Total expenses increased 12% to $4.47 billion on the back of investments in talent and technology, bringing cost-to-income ratio for the year up to 44.6%.

Total allowances increased 11% to $435 million, mainly due to higher allowances on impaired assets.

Asset quality remained sound with total credit costs for the full year rising 2 basis points from a year ago to 18 basis points in FY2019.

For FY2019, the group’s return on equity increased to 11.6%.

The group maintained its strong capitalisation, a well-diversified funding base and solid balance sheet position. The loan-to-deposit ratio was stable at 85.4% and the Common Equity Tier 1 ratio was robust at 14.3%.

The non-performing loan ratio remained at 1.5% as at Dec 31, 2019. Total allowances for non-impaired assets stood at $1.98 billion with a coverage for non-performing assets at 87%, or 202% after taking collateral into account.

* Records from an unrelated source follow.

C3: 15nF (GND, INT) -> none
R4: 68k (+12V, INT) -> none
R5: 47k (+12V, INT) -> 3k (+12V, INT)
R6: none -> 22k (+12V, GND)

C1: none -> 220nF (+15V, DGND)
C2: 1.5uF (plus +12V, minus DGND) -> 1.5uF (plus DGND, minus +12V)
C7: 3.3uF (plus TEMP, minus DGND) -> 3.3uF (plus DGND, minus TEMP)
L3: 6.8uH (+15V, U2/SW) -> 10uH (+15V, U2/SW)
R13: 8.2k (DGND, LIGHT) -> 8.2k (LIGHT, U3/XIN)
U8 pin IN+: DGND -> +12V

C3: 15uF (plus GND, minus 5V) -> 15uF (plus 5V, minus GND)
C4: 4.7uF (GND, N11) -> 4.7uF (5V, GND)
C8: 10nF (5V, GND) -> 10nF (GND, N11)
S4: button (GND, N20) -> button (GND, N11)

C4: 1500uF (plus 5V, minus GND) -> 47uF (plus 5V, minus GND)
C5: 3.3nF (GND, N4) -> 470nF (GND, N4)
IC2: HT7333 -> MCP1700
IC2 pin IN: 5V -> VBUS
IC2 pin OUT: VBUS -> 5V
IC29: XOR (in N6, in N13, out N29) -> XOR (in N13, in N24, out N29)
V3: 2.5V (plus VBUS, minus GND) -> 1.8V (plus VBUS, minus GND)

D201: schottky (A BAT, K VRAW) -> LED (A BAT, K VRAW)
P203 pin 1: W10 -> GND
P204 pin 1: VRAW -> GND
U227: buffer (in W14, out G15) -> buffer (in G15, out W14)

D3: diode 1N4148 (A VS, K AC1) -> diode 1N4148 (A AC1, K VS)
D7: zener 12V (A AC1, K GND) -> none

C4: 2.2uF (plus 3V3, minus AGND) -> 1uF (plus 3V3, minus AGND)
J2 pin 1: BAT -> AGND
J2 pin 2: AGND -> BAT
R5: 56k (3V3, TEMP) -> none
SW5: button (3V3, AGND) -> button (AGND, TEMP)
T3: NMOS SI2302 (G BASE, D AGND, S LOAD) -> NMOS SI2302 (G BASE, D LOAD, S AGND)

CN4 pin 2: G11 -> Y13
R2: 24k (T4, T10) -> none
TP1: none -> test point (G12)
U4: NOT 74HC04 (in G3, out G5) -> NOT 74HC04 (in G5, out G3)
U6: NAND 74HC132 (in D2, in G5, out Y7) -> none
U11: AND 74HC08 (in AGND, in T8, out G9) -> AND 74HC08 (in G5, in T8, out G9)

UOB has recommended a final dividend of 55 cents per share and a special dividend of 20 cents per share for FY2019, to be paid on May 21, 2020.

Together with the interim dividend of 55 cents per share paid earlier, this brings total dividend for FY2019 to $1.30 per share, some 8.3% higher than total dividend of $1.20 in FY2018.

“We started 2020 on a strong footing having achieved record earnings last year on the back of broad-based growth across our business segments,” says Wee Ee Cheong, UOB’s deputy chairman and chief executive officer.

“Many signs point to more challenging times ahead including the unfolding impact of the COVID-19 epidemic,” Wee adds. “We will continue to invest in our capabilities, including digital, and seize the opportunities arising from the shifting economic environment. It will enable us to emerge stronger from these trying times and to scale up our franchise across the region.”

As at 9.15am, shares in UOB are trading 9 cents lower, or down 0.4%, at $25.78, following the results announcement.